PDAL also supports file name globbing in pipelines. However, giving our clip
This will result in a set of points inside your polygon being written into a .LAS file at the location specified in the pipeline file. Now you have a template for doing this job with pretty much any LAS tiles!
How much data do we have? pdal info ./merimbulatown_clip.las
tells us we have 11948596 points - so our time to process is really not bad (read 9 las tiles, do some clipping, merge and write an 11.9 million point dataset).
So let's explore our new dataset. In a new terminal, type:
cloudcompare &
...and use it's file/open menu to navigate to your newly made LAS file. Take a look at it there (hint - use the projections menu to convert the Z dimension to a scalar field to colour your points by height).
Here's an example. Note Cloudcompare's default point colouring scheme is 'point source' - which is useful but not pretty. Use the 'scalar fields' dropdown in the lower left panel to change your colour scheme - the screenshot here uses intensity.

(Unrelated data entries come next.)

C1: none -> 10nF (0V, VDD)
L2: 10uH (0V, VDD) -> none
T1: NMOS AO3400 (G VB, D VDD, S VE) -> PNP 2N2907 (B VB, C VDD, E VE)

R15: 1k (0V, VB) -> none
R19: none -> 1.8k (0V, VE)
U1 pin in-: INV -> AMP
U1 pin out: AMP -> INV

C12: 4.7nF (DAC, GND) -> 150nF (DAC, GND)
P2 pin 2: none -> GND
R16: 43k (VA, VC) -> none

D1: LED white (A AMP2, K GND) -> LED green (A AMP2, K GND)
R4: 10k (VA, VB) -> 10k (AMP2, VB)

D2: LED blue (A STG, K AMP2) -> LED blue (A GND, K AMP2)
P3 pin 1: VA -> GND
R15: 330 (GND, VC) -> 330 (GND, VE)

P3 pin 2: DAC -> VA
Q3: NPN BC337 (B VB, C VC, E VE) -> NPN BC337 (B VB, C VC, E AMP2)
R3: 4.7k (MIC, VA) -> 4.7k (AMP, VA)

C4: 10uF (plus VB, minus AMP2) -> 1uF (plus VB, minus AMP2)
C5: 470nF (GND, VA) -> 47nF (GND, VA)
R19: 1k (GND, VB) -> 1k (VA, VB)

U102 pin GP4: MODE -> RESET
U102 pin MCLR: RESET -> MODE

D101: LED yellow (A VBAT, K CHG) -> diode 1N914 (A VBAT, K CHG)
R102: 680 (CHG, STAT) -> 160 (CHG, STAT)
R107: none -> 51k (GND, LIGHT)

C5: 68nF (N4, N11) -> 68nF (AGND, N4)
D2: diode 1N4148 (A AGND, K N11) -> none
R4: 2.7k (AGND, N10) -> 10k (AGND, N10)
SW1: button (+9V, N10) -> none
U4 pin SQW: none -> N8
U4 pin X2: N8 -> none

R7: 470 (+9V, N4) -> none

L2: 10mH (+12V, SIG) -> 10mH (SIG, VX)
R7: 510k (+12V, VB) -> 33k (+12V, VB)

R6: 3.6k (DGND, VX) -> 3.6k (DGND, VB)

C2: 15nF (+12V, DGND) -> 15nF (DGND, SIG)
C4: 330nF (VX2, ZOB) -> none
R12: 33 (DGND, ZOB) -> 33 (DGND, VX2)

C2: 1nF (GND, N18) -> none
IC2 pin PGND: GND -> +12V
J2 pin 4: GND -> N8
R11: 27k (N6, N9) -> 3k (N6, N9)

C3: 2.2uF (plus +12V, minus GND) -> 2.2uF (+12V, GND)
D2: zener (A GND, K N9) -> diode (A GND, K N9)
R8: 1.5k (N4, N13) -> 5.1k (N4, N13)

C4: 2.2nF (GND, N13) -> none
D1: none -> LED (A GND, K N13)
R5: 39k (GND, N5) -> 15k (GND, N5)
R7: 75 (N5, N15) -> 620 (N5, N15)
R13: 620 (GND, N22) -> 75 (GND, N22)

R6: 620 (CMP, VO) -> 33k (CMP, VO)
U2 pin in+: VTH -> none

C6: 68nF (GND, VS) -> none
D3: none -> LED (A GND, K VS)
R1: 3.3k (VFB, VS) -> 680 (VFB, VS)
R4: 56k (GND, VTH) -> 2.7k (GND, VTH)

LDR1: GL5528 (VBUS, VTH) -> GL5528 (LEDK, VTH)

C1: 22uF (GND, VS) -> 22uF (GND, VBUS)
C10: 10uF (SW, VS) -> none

If your polygon is quite large, or your points very dense, or both, you can still get a massive dataset! Use pdal info to get an estimate of how dense the data are, and figure out how much area you are clipping to estimate the final file size before going ahead.
Colour your points by height.
If you only want a specific classification from your cloud, here's how to filter it out using PDAL. We take advantage of the LAS specification, and know that the numerical tag for points of class 'building' is 6.
See Table 4.9 in this document: http://www.asprs.org/wp-content/uploads/2010/12/LAS_1-4_R6.pdf for a list of standard classification codes.
Save the following in merimbula_buildings.json:
{
"pipeline": [
"./merimbulatown_clip.las",
{
"limits": "Classification[6:6]",
"type": "filters.range"
},
"./merimbulabuildings.las"
]
}
...and execute:
pdal pipeline merimbula_buildings.json
Time to execute: 6.071 seconds
...and add a new layer in cloudcompare - here the point cloud of buildings we just made is coloured by point source, since it contrasts nicely.
Can you do this job using las2las? Why would you use PDAL instead?
When writing your own data, using ASPRS classification codes to flag bui;dings, ground, trees etc. is a good start - it helps to integrate with a lot of existing analysis tools.
Vendor-supplied ground can be poorly documented, or may not meet your requirements for other reasons. You can use PDAL to construct your own, with more control over how ground is parameterised. Also, PDAL implements some relatively recent ground classification algorithms.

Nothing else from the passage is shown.